Substituting Winnipeg for Buffalo seems almost like a gimme, but San Francisco somewhat less so, given that Winnipeg is flat as a flounder and 1,000 miles from the ocean.

 

Actually Buffalo was more work than San Francisco. For San Francisco I found a building to use as the funeral parlor and we shot it in such a way that we were able to digitally insert the Transam building in on the skyline. Buffalo took more work: We went to Winnipeg in March for the snow, of which there was plenty, and the rivers were frozen and it was cold and perfect. I flew home to Los Angeles for the weekend and when I came back, it was spring. All of the snow was gone and suddenly we're scrambling to get the Buffalo scenes finished before the trees turn green. If you look closely at the exterior scenes in Buffalo, you'll notice that what look like barren trees are really just brown. We used Apple computers to turn the leaves brown and replace the snow we'd lost.

 

Does that cost a fortune?

 

Not any more. Digital effects are becoming so inexpensive, it's just incredible. My last movie was a WWII picture ('The Great Raid') and our shooting budget was $49 million, or which maybe a million was spent on digital effects, about 250 of them. 'You Kill Me' was a four million dollar movie, of which about $100 thousand was spent on almost the same number of effects. It's unreal how much stuff can be done now for next to no money. If I could find a movie I could make for $50 thousand I'd do it, just to take the studio suits and the politics out of the equation. I'm constantly telling young filmmakers, don't bother with the studios, go your own way.

 

The movie has a lot of fun with the penny-ante nature of the crime syndicate Frank works for. You can't get much lower on the organized crime scale than snowplow racketeers.

 

Yeah, but its sort of exotic at the same time. It's not New York City, it's Buffalo. It's not the Italian Cosa Nostra, it's Polish mobsters against Irish mobsters. All very fresh and unfamiliar material.

 

Your film’s a black comedy, but there’s something heartfelt and sincere about Frank’s regeneration through A.A. Are the writers graduates of a 12-step program?

 

No, but one of them, Chris Markus, had a family member who was in recovery and just to lend support he’d go to meetings with her. And that’s where the idea for the script came from. He and his writing partner Steve McFeely were trying to figure out what to write, and Chris mentioned how you can say absolutely anything in these meetings. So they decided to test the boundaries: What about a hit man bearing his soul about how his drinking is interfering with his work? But they discovered it only works if you play the program straight too. This isn’t 'Analyze This', which goofs on psychiatry as much as the mob. This is about as black and dry as humor gets without turning into tragedy.

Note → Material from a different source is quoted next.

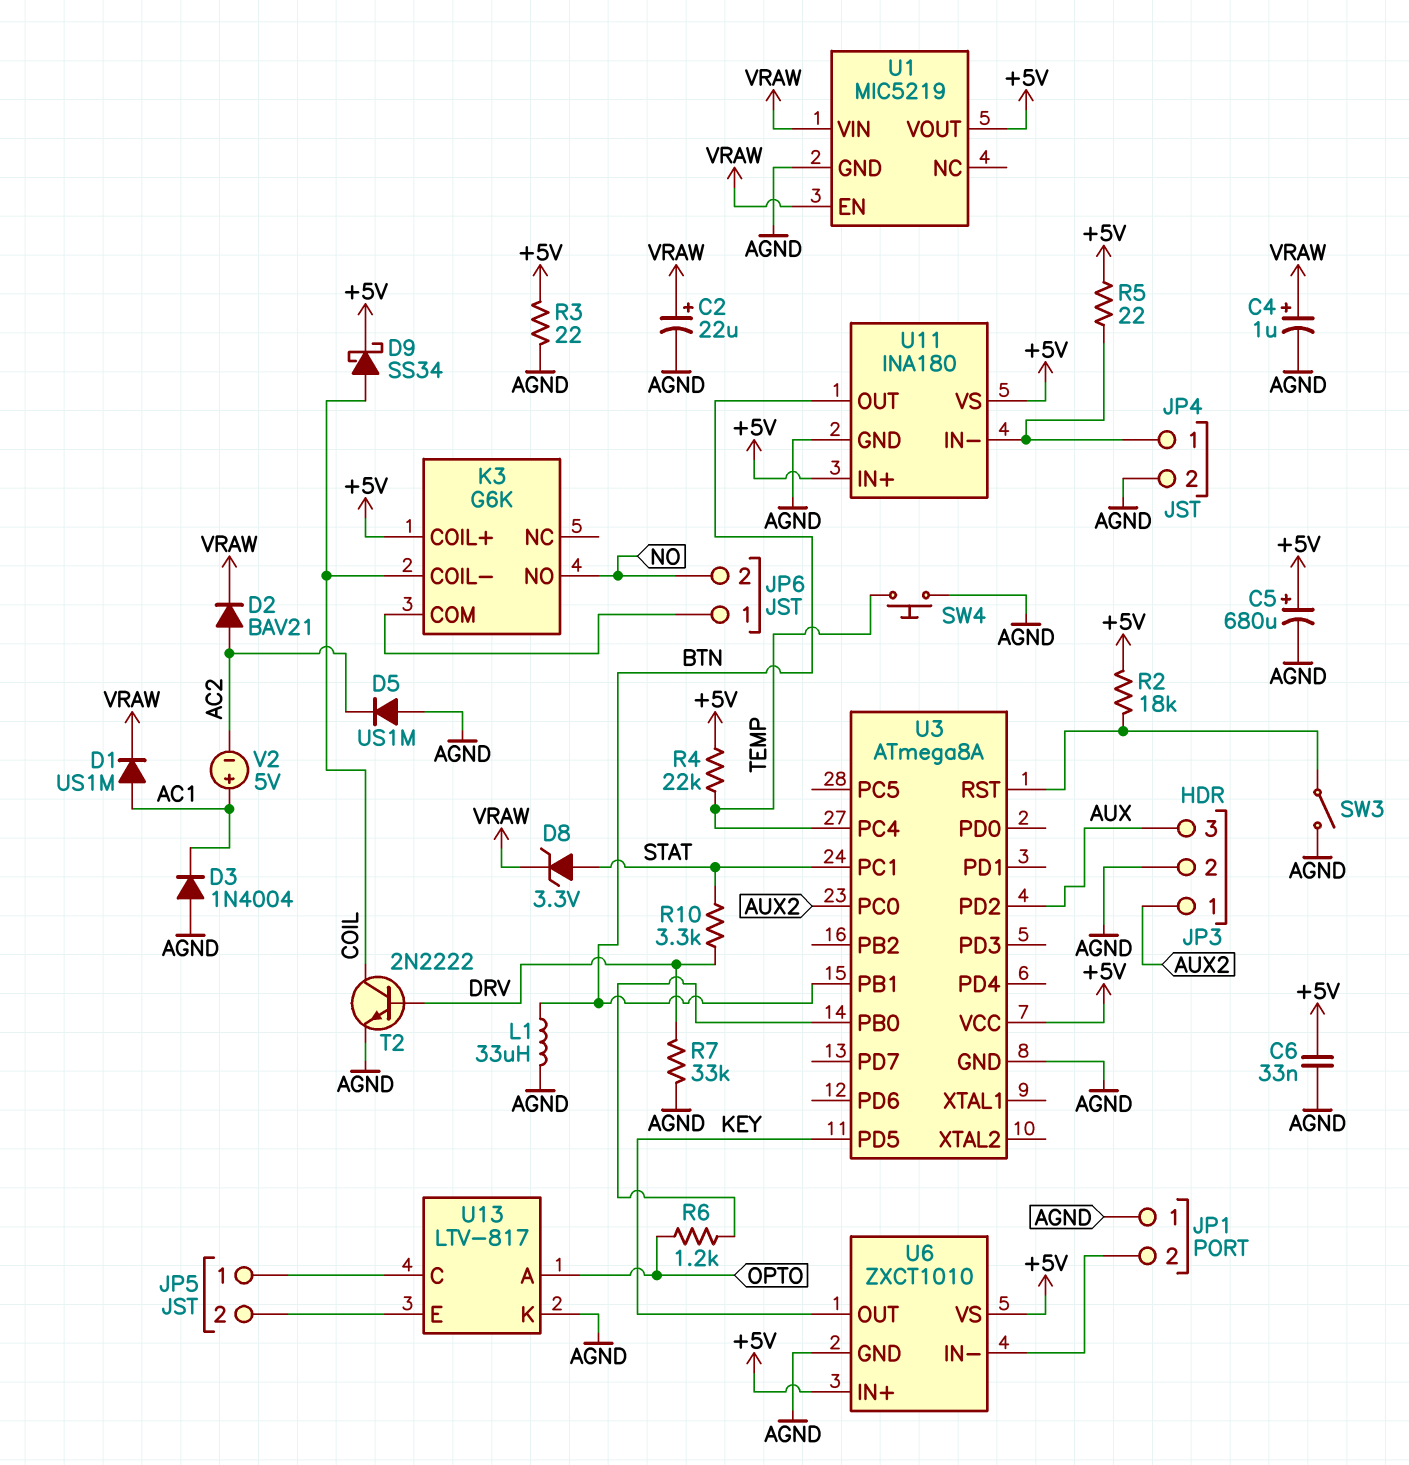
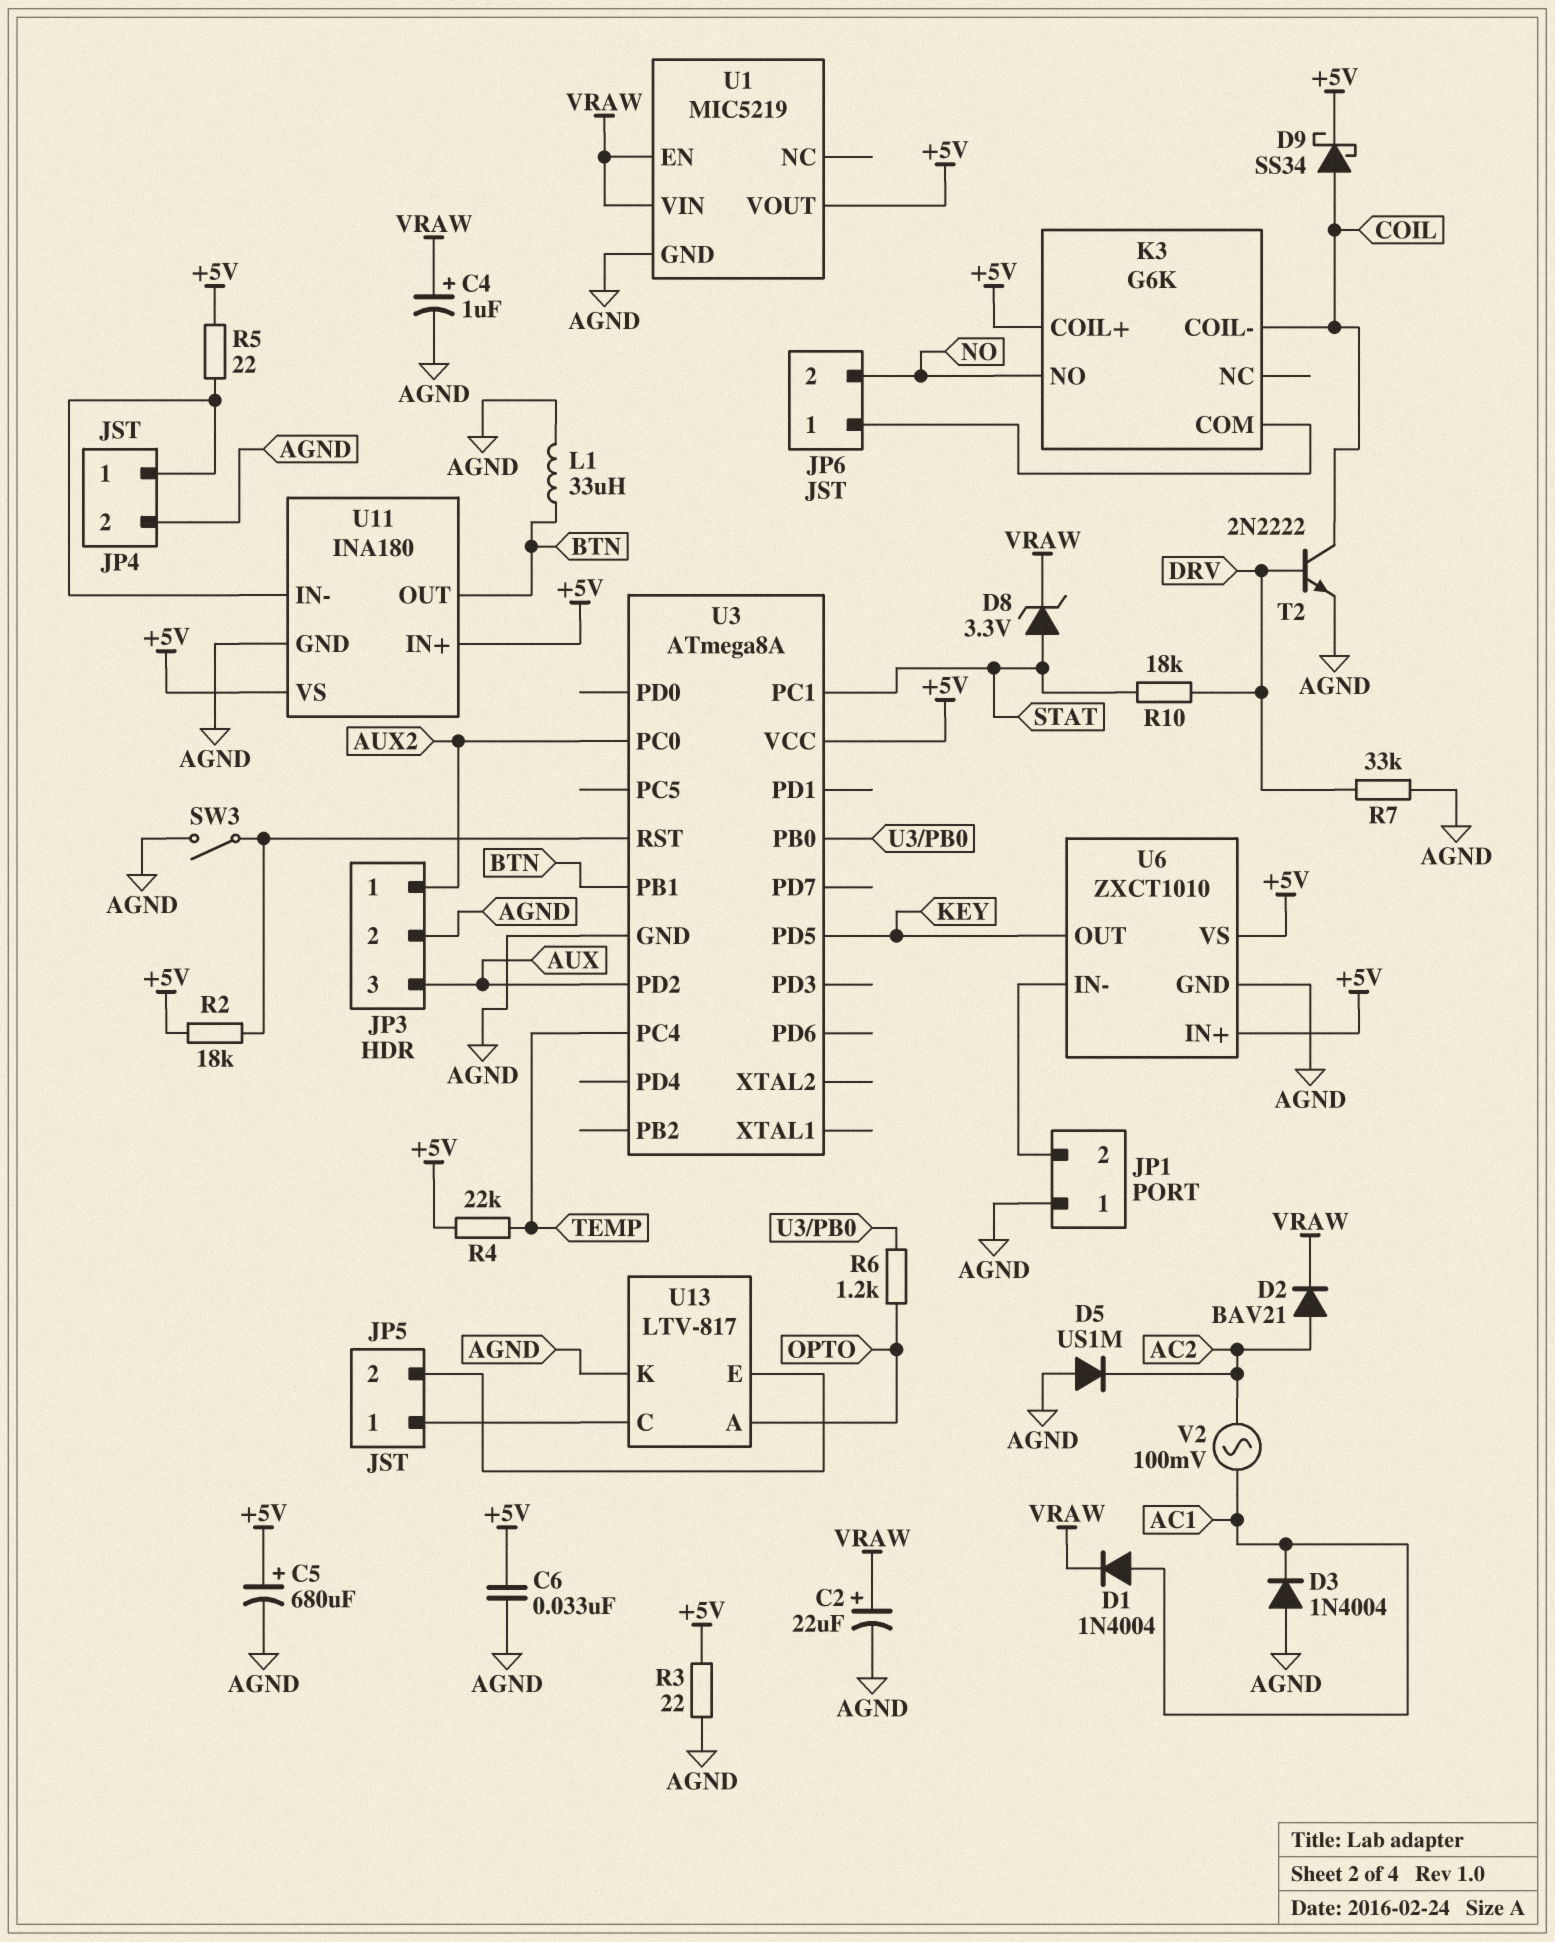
D1: diode US1M (A AC1, K VRAW) -> diode 1N4004 (A AC1, K VRAW)
R10: 3.3k (DRV, STAT) -> 18k (DRV, STAT)
SW4: button (AGND, TEMP) -> none
V2: 5V (plus AC1, minus AC2) -> AC 100mV (AC1, AC2)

When 'The Last Seduction' was released, Linda Fiorentino's evil femme fatale created a huge media stir and launched a thousand newspaper op-eds and public radio think pieces. Did you expect to hit that nerve so hard?

 

Not at all. None of us had any idea. Here's how naïve I am: It never occurred to me that 'The Last Seduction' would or could be taken as a film noir. I saw it as a silly black comedy, like 'Ruthless People'. You can't predict that kind of thing, because you're picture is going to get dropped into the 24-hour news feed no matter what, and you can't predict what that news feed is going to be doing on your release date. This script, for example, was written over ten years ago, but this spring I'm watching as all of these celebrities head off to rehab, one after another. And I'm scratching my head and wondering, is this good or bad? Are we suddenly topical or will there be a backlash of rehab fatigue at the box office? What's going to happen before June 22? Maybe somehow we'll hit the jackpot the way 'The China Syndrome' did from 'Three Mile Island'. You just never know.